Optimizing biochar and conductive carbon black composites as cathode catalysts for microbial fuel cells to improve isopropanol removal and power generation

A cathodic metal-based catalyst in a microbial fuel cell (MFCs) is costly so alternative carbon-based materials, such as biochar, are favored. Biochar that is obtained from agricultural waste (peanut husks) was combined with high-conductivity conductive carbon black (CCB) to form a cathodic composite catalyst (biochar/CCB). The optimal ratio of biochar/CCB (70% over 30%) and its volume (4.45 cm3) were obtained by response surface methodology (RSM). A cathode catalyst with low resistance (55.1 omega) and a high reduction peak current (7.26 mu A) was developed with an overall regression model explanatory power (R2) >0.95. Following the optimal biochar/ CCB modification, the removal efficiency, voltage output, power density and Coulombic efficiency of the MFC were 6.91-21.6%, 1.82, 2.47 and 2.56 times higher, respectively, than those of a carbon MFC without a catalyst.
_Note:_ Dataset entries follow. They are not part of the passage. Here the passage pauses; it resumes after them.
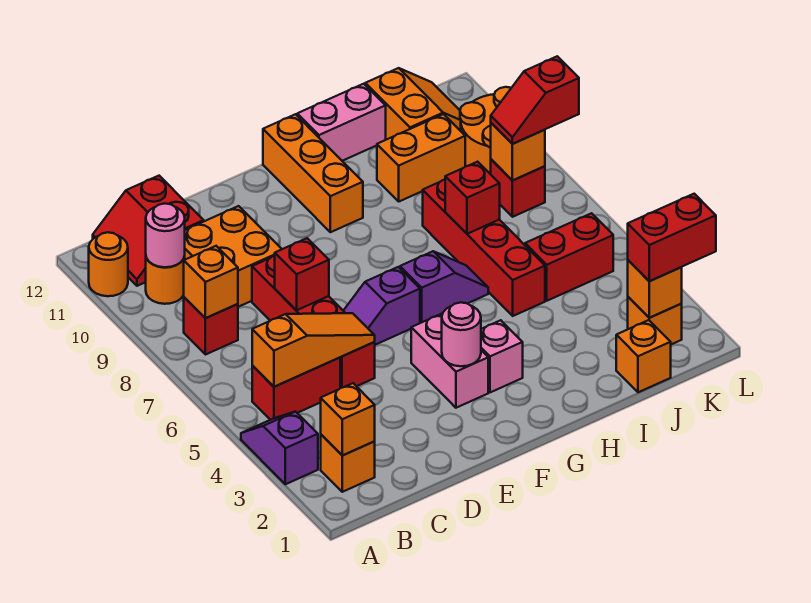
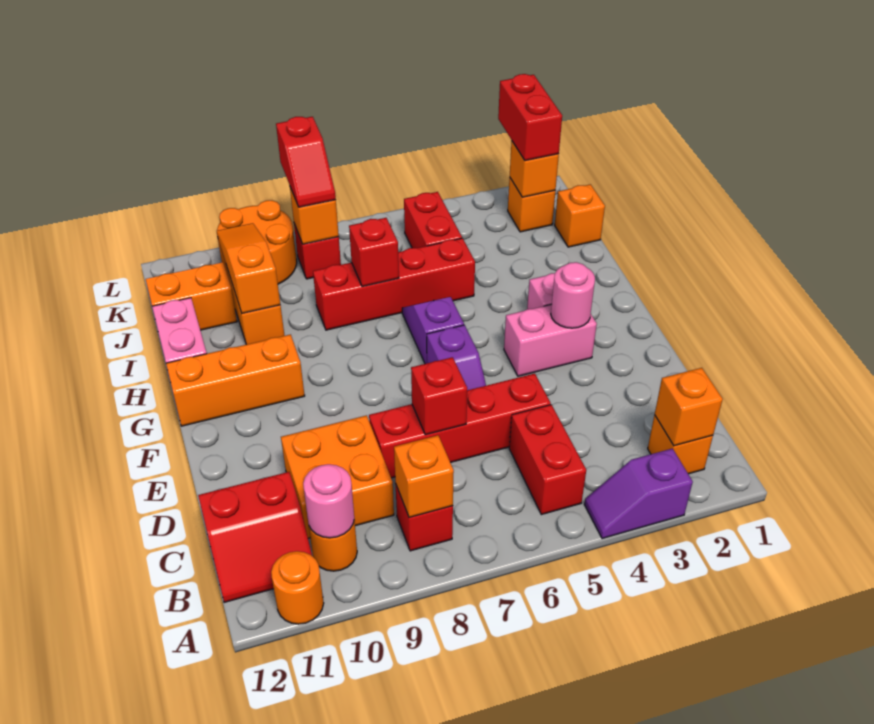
orange slope B5:D5 level 2 top B -> orange slope I10:K10 level 2 top I

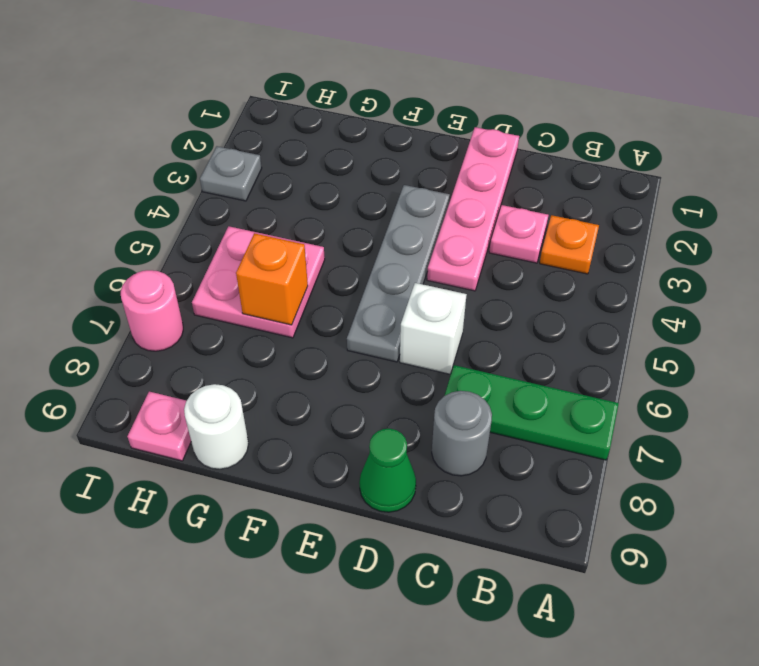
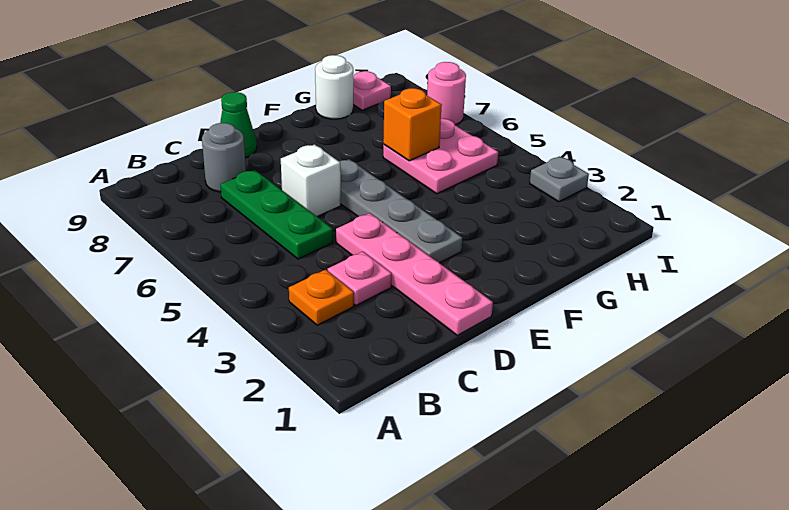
green plate A7:C7 level 1 -> green plate C5:C7 level 1

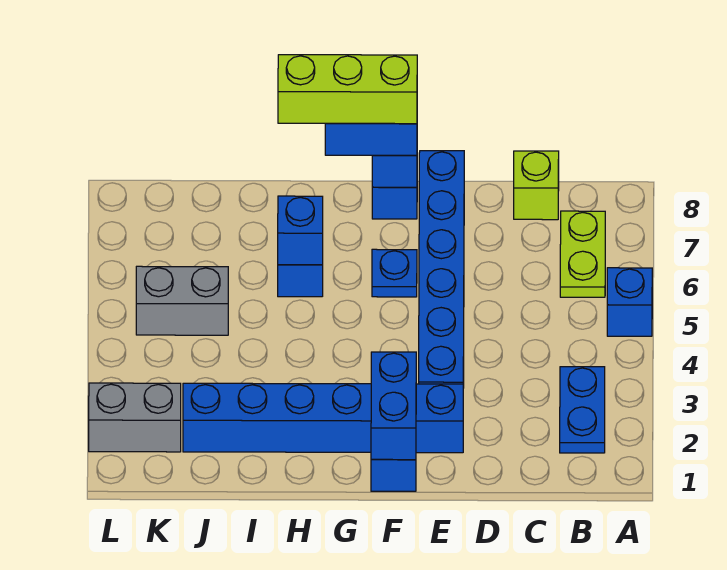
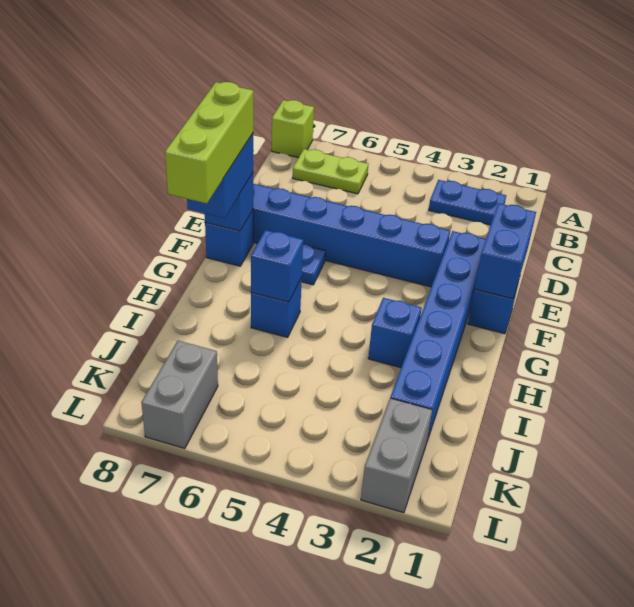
blue brick A5 level 1 -> blue brick H3 level 1
lime brick C8 level 1 -> lime brick A8 level 1
blue brick F1:F2 level 2 -> blue brick E1:F1 level 2
grey brick J5:K5 level 1 -> grey brick K7:L7 level 1

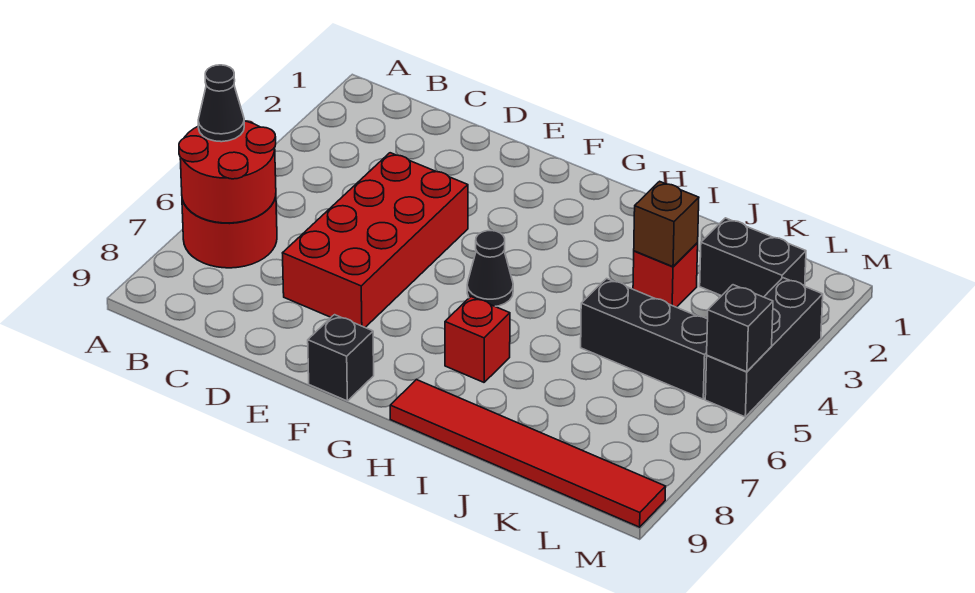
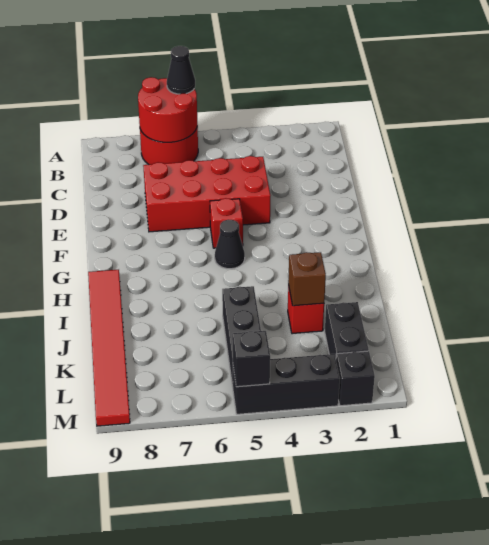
black brick F9 level 1 -> black brick M2 level 1
red brick H7 level 1 -> red brick F5 level 1

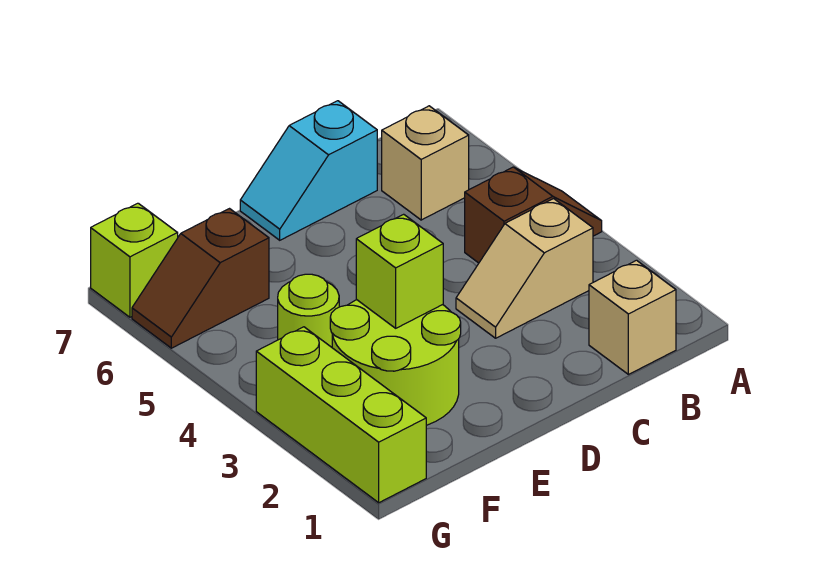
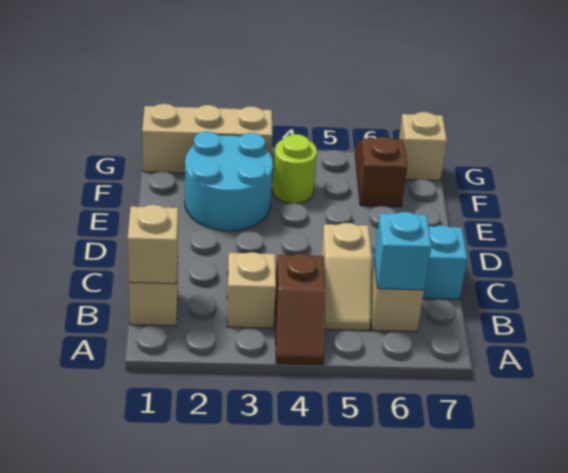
none -> tan brick B1 level 2
none -> tan slope B5:C5 level 1 top C
none -> cyan brick B6 level 2
lime round brick E2:F3 level 1 -> cyan round brick E2:F3 level 1
lime brick E3 level 2 -> none
lime brick G1:G3 level 1 -> tan brick G1:G3 level 1
lime brick G7 level 1 -> tan brick G7 level 1

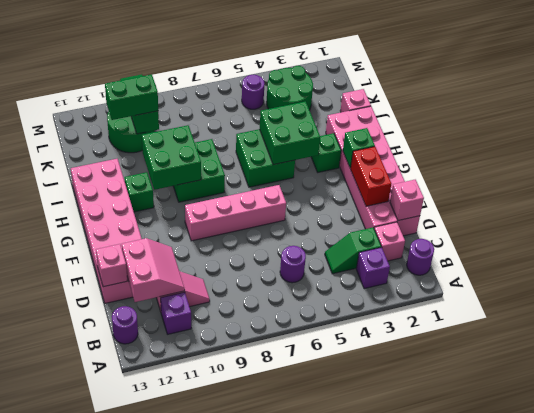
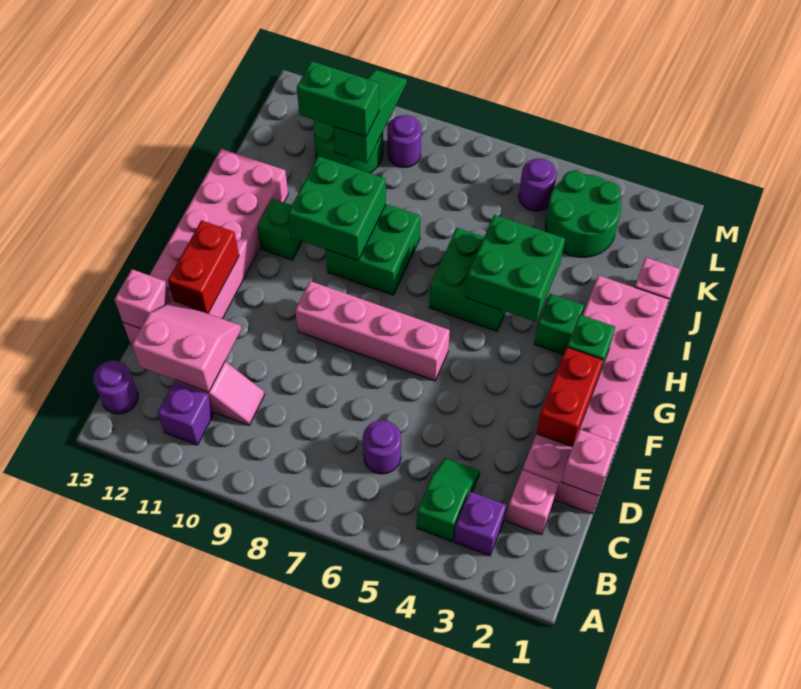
purple round brick B1 level 1 -> purple round brick L9 level 1
green slope C3:C4 level 1 top 3 -> green slope B4:C4 level 1 top B
pink slope C11:D12 level 2 top 12 -> pink slope C11:D12 level 2 top C
none -> red brick E12:F12 level 2

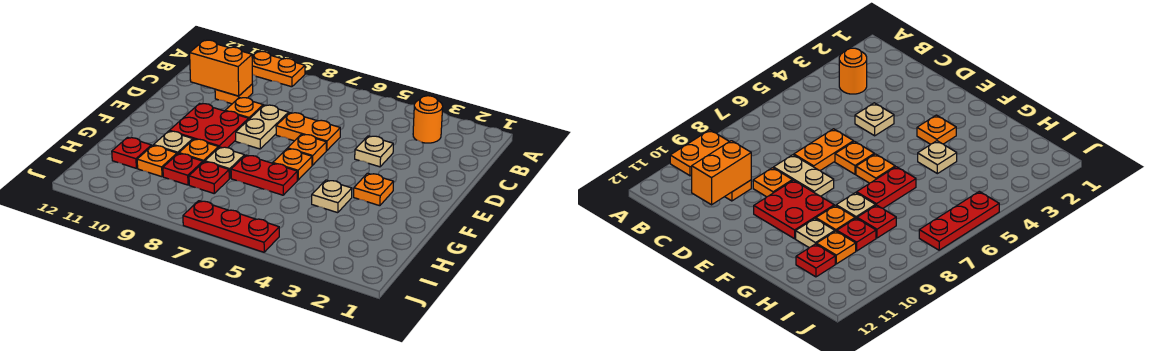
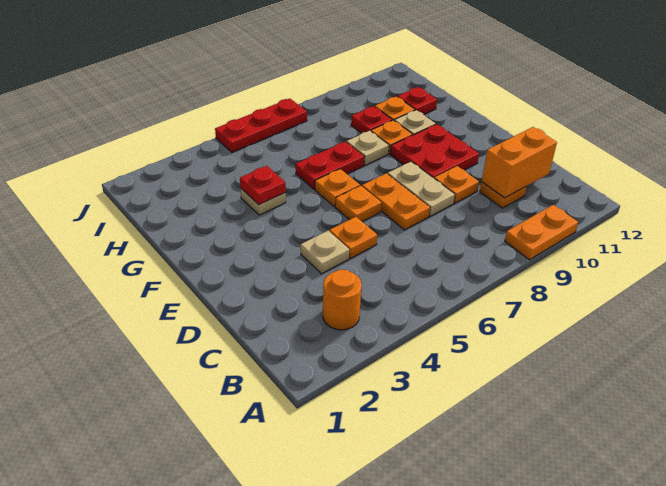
orange plate D6:D7 level 1 -> orange plate D7:E7 level 1
orange plate F3 level 1 -> orange plate D5 level 1
red plate H8 level 1 -> red plate G4 level 2

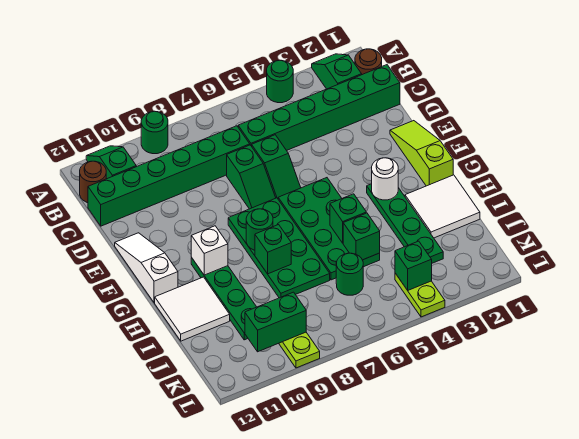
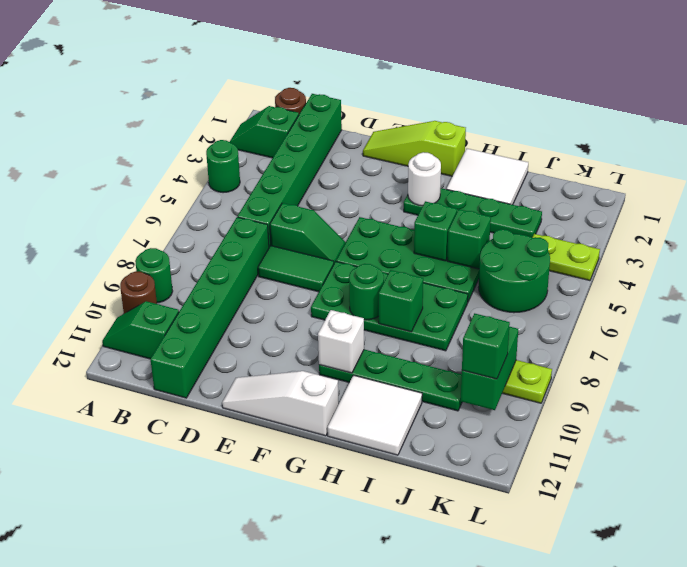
brown round brick B12 level 1 -> brown round brick A10 level 1
green slope D7:E7 level 1 top D -> green tile D7:E7 level 1
green round brick J6 level 1 -> green round brick J5:K6 level 1
green brick K4 level 2 -> green brick K10 level 3

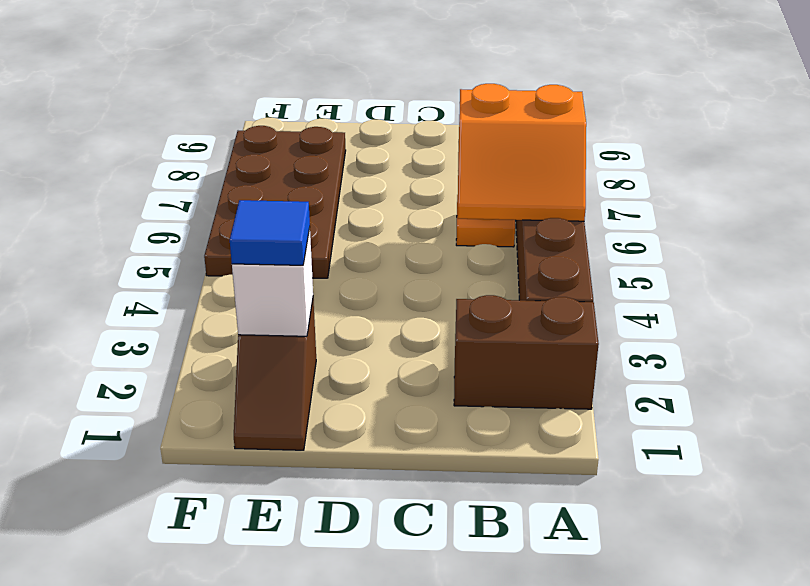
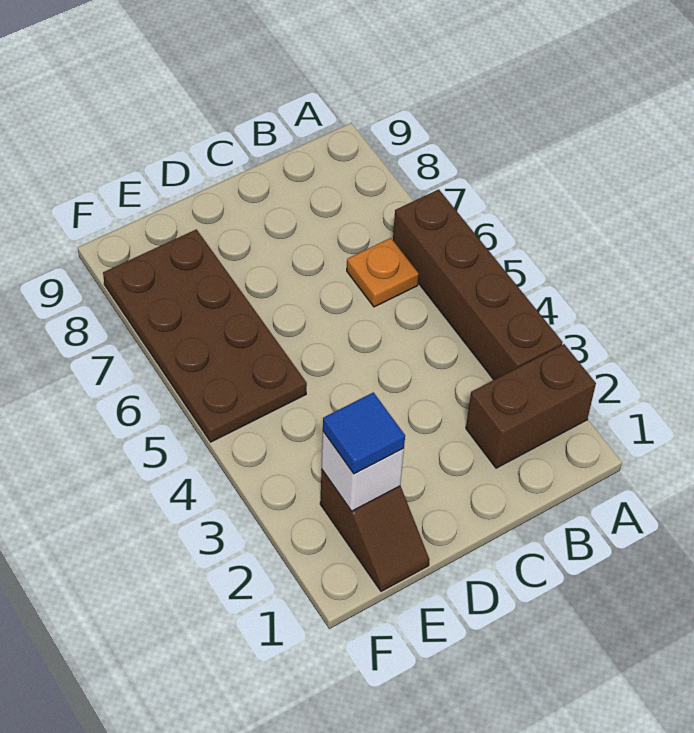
orange slope A5:B6 level 2 top 6 -> none

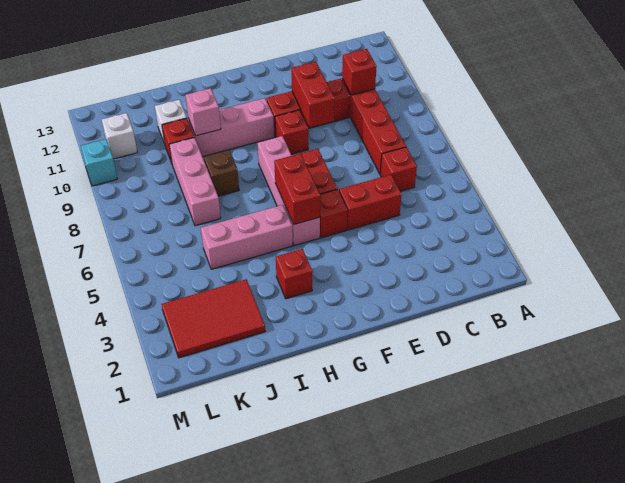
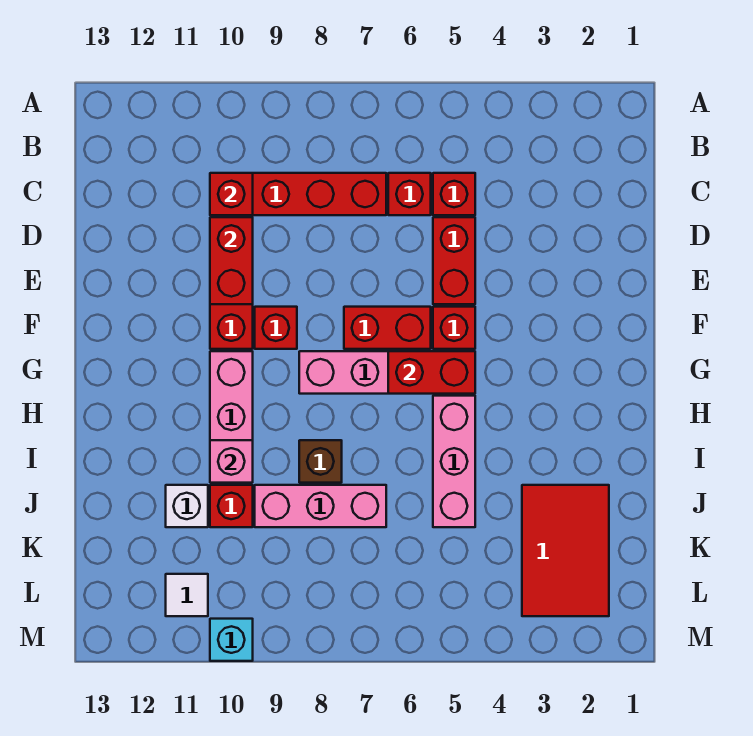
red brick E9:E10 level 2 -> red brick D10:E10 level 2
red brick H3 level 1 -> red brick C5 level 1
white brick L11 level 1 -> white tile L11 level 1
The microbial community of the anode indicates that the cathode modified by biochar/CCB can promote the growth of electrogenic and degrading bacteria to achieve improved power production and pollutant removal efficiency. This result demonstrates that the optimized biochar/CCB in this study has great potential for sub-sequent use in pollutant treatment and power generation systems.